3月22日の百物語
タヌキ屋敷
兵庫県の民話
むかしむかし、播磨の国(はりまのくに→兵庫県)の逢坂山(おうさかやま)に、『タヌキ屋敷』と呼ばれる古い屋敷がありました。
ある日の事、一人の侍が逢坂山にさしかかった時、日が暮れてしまいました。
「夏とはいえ、知らない夜の山道を歩くのは危険だ。どこかに、泊まるところはないものか」
辺りを探していると、山の登り口に一軒の屋敷がありました。
「おおっ、これは助かった。ずいぶんと古いが、なかなかの屋敷ではないか」
侍が近づいてみると、屋敷の奥の方に明かりがついています。
侍は屋敷の中へ入ると、大きな声で言いました。
「たのもう! わしは旅の者だが、日が暮れて困っておる。どうか今夜一晩、泊めてもらえぬか」
すると奥から、老婆がよろよろしながら出て来ました。
「まあまあ、それはお困りでしょう。
こんなところでよかったら、どうぞ泊まっていきなされ。
わたしは突然の腹痛で、さっきから休んでいたところ。
一人暮らしゆえ、何のおかまいも出来ませんが。
・・・あいたた」
そう言うと、老婆は腹を押さえてしゃがみ込みました。
侍は、あわてて老婆を抱き起こすと、
「さあ、これを。秘伝の薬です」
と、印籠(いんろう→薬入れ)から薬を取り出して、老婆に飲ませました。
すると薬が効いてきたのか、しばらくして老婆は、ゆっくりと立ちあがりました。
「おかげさまで、痛みはなくなったようです。助かりました。さあ、こちらへ」
老婆は侍を案内して、座敷に連れて行きました。
「また腹が痛くなっては申しわけないから、薬の効いている間に休ませてもらいます。どうぞ、ごゆっくり。・・・・ああ、ふとんは、そこの押し入れにありますから」
老婆は、さっさと自分の部屋へ帰って行きました。
侍は一人になると、ふとんを敷いて横になりましたが、眠ろうとはしませんでした。
それというのも、さっき老婆を抱えた時、老婆の体からけもののにおいがしたからです。
(念の為に、刀を抱いておこう)
刀を抱いた侍が布団の中で寝たふりをしていると、真夜中に、ふすまがすーっと開いて、誰かが入って来たではありませんか。

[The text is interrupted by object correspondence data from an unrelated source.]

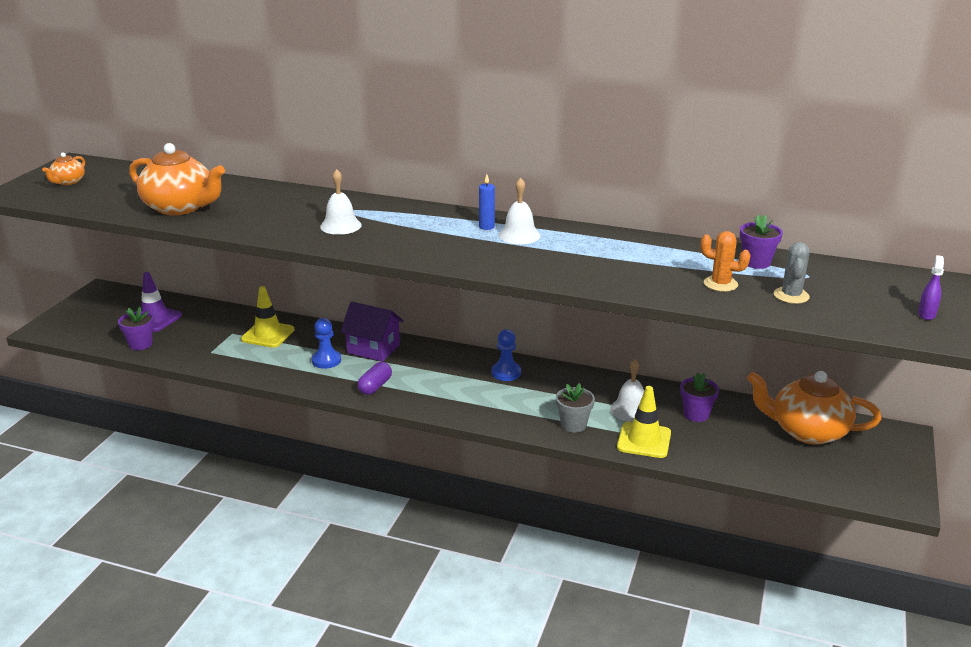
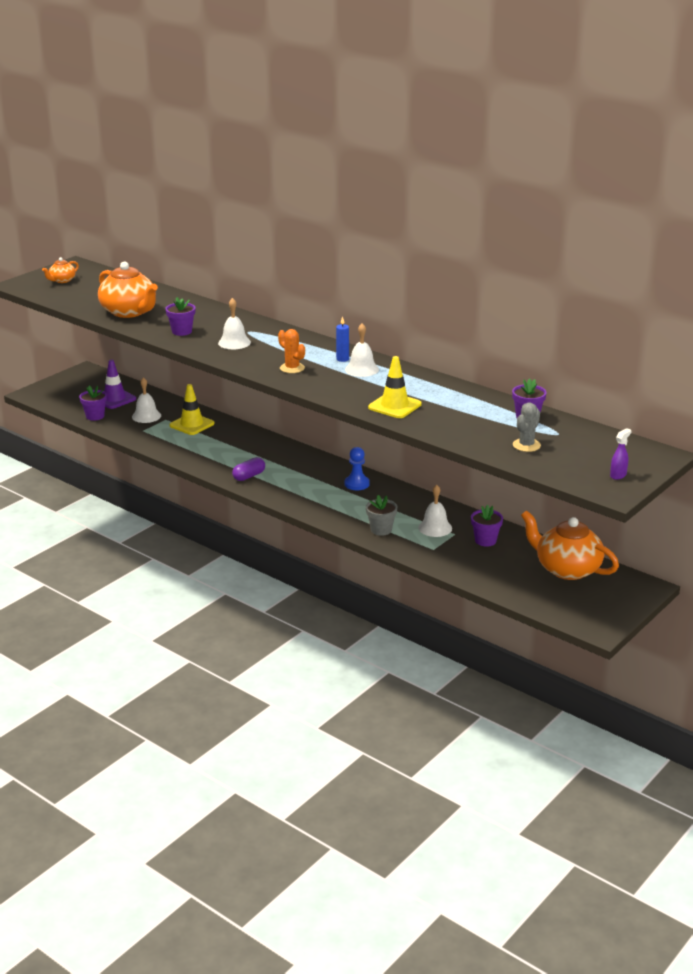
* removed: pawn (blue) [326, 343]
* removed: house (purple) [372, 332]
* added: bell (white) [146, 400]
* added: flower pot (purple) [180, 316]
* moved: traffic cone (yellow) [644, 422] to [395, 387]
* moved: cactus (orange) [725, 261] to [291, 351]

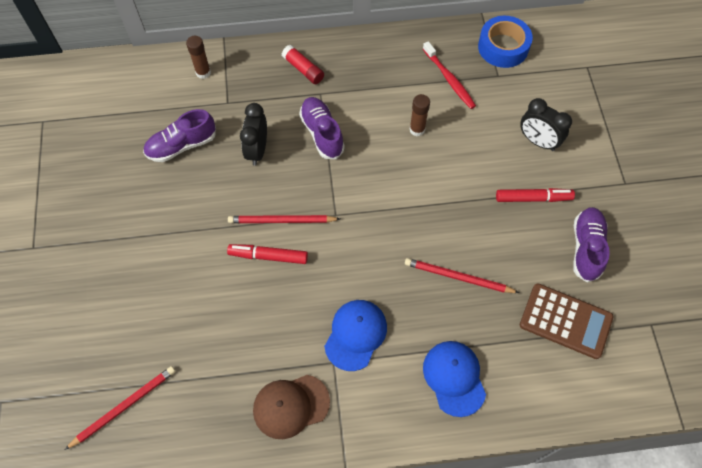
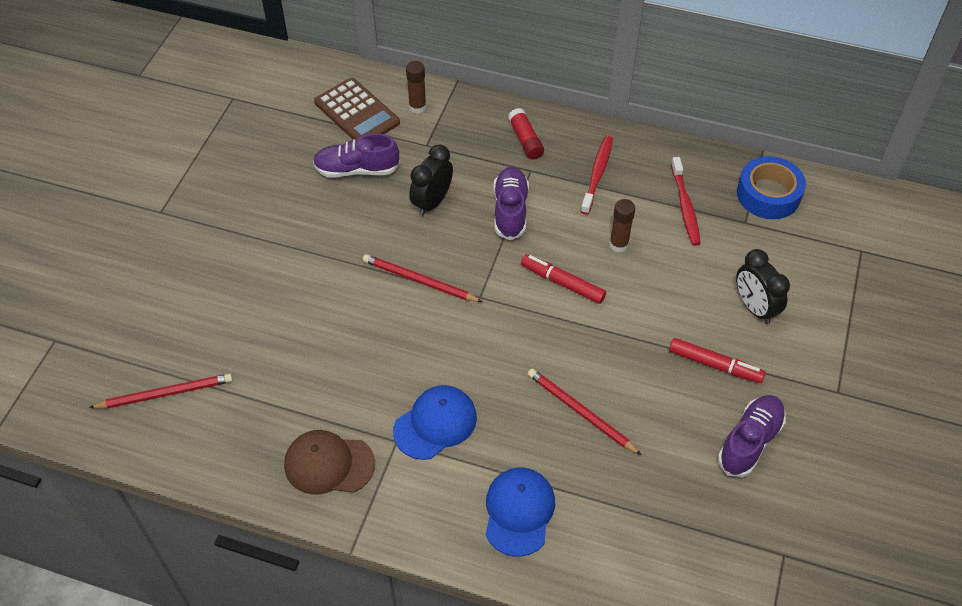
* added: toothbrush (red) [597, 175]
* moved: marker (red) [267, 254] to [563, 279]
* moved: calculator (brown) [567, 321] to [357, 108]

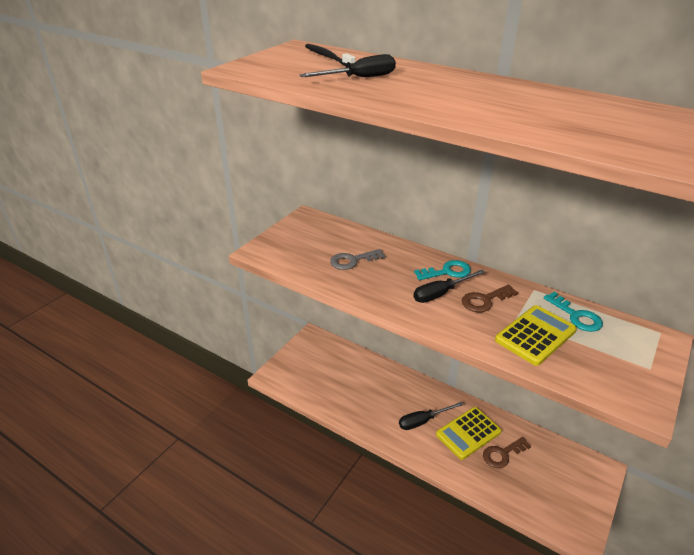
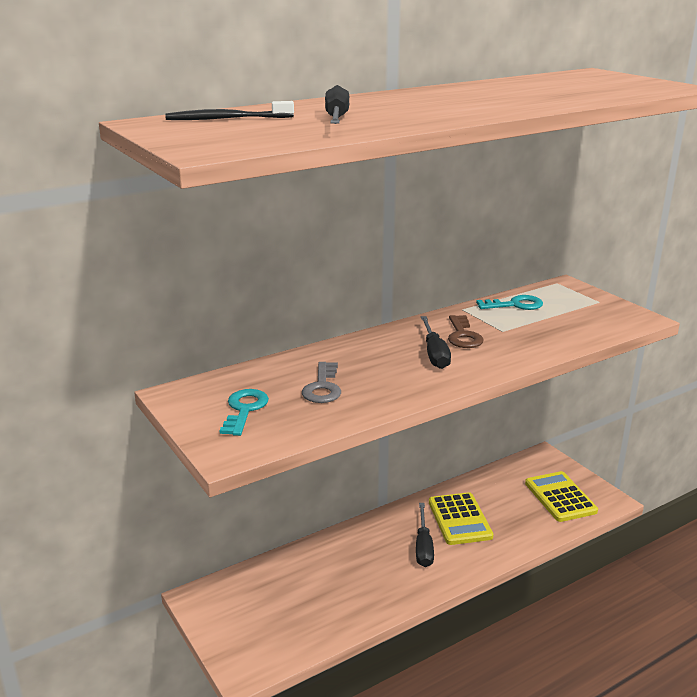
* removed: key (brown) [507, 452]
* moved: key (turquoise) [442, 270] to [244, 412]
* moved: calculator (yellow) [536, 335] to [561, 496]

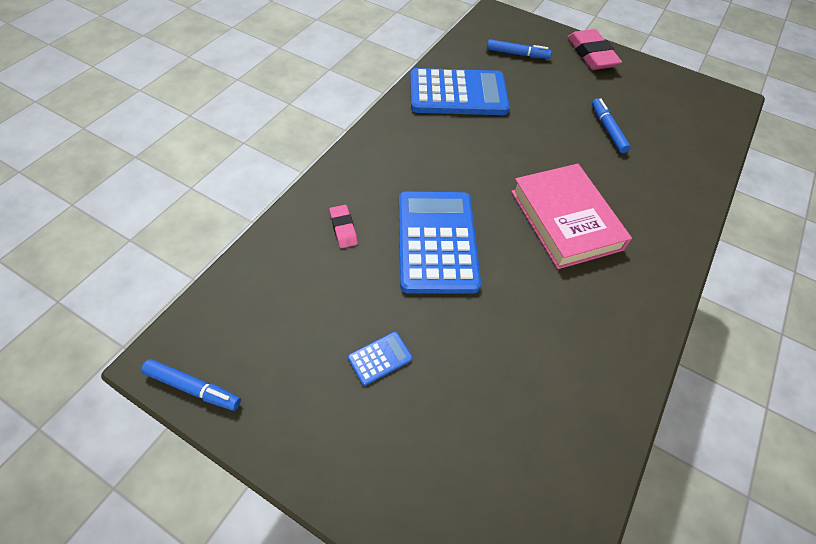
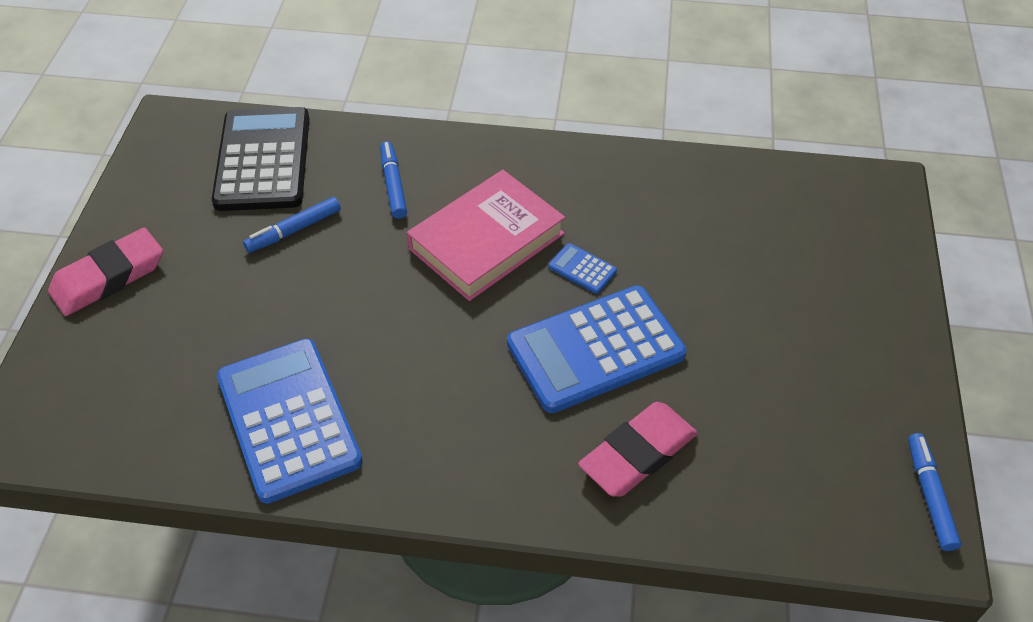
* added: calculator (black) [260, 159]
* moved: calculator (blue) [380, 359] to [583, 268]
* moved: marker (blue) [519, 49] to [393, 180]
* resized: eraser (pink) [343, 226] = [638, 449] x1.90

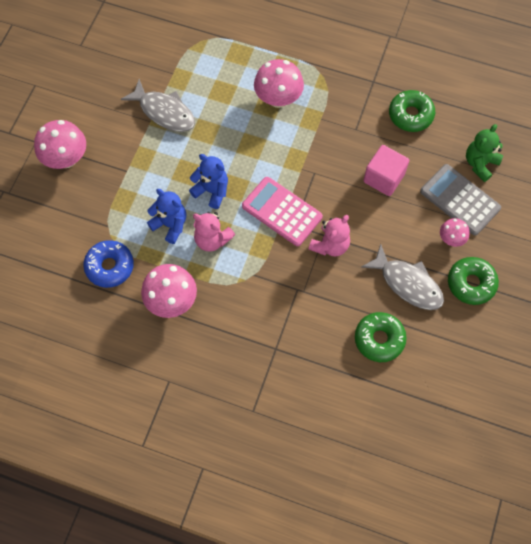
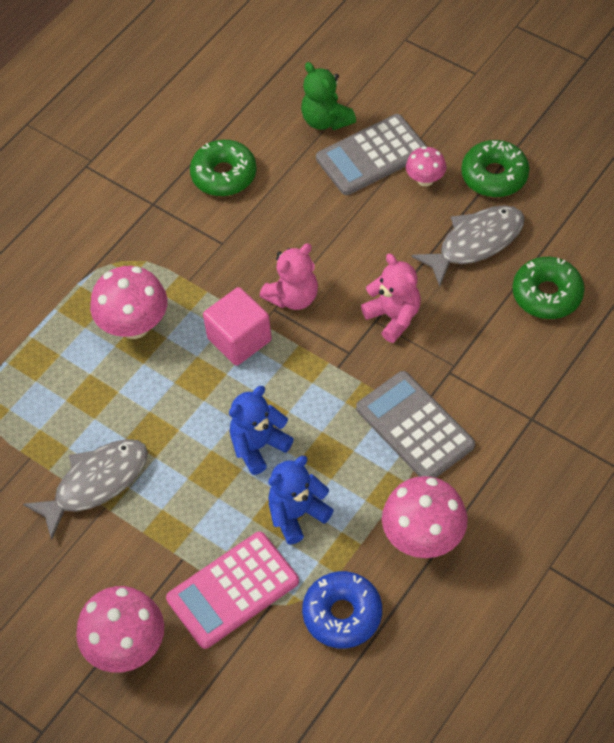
* added: calculator (grey) [415, 424]
* moved: teddy bear (pink) [214, 232] to [289, 276]
* moved: calculator (pink) [282, 211] to [232, 590]
* moved: cube (pink) [386, 170] to [237, 326]

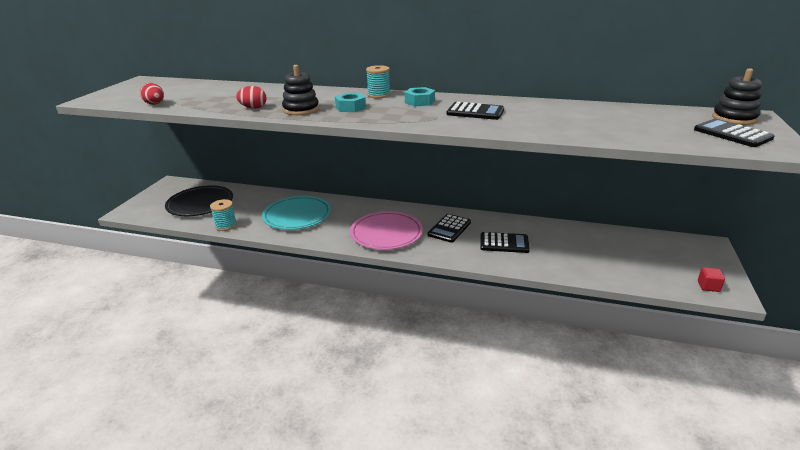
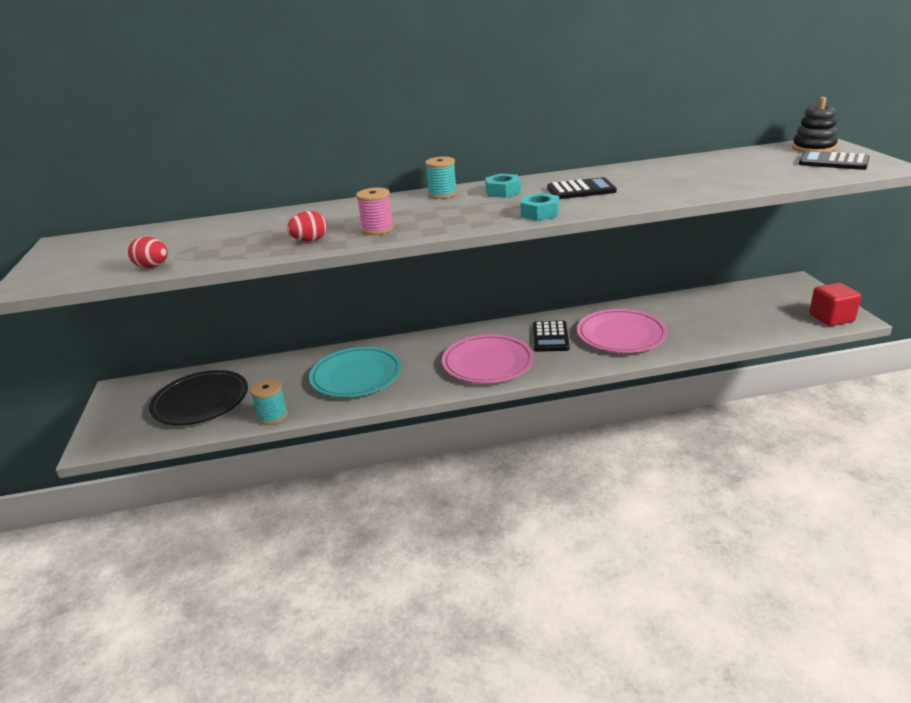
* moved: nut (turquoise) [350, 102] to [540, 207]
* replaced: stacking toy (black) [300, 90] to spool (pink) [375, 211]
* replaced: calculator (black) [505, 242] to plate (pink) [622, 331]
* resized: cube (red) [711, 279] = [835, 304] x1.78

侍がそっと目を開けてみると、まくら元にさっきの老婆が立っていて、みるみるうちにけものの姿に変わっていったのです。
(やはり、化物であったか)
侍はふとんの中で刀をにぎりなおすと、飛びかかって来た相手を切り倒しました。
「ウギャャャーーー!」
老婆は恐ろしい悲鳴を上げると、その場に倒れて死んでしまいました。
見てみると、そこに倒れていたのは老婆ではなく、一匹の古ダヌキだったのです。
こんな事があってから、人々はこの屋敷を『タヌキ屋敷』と呼ぶようになったそうです。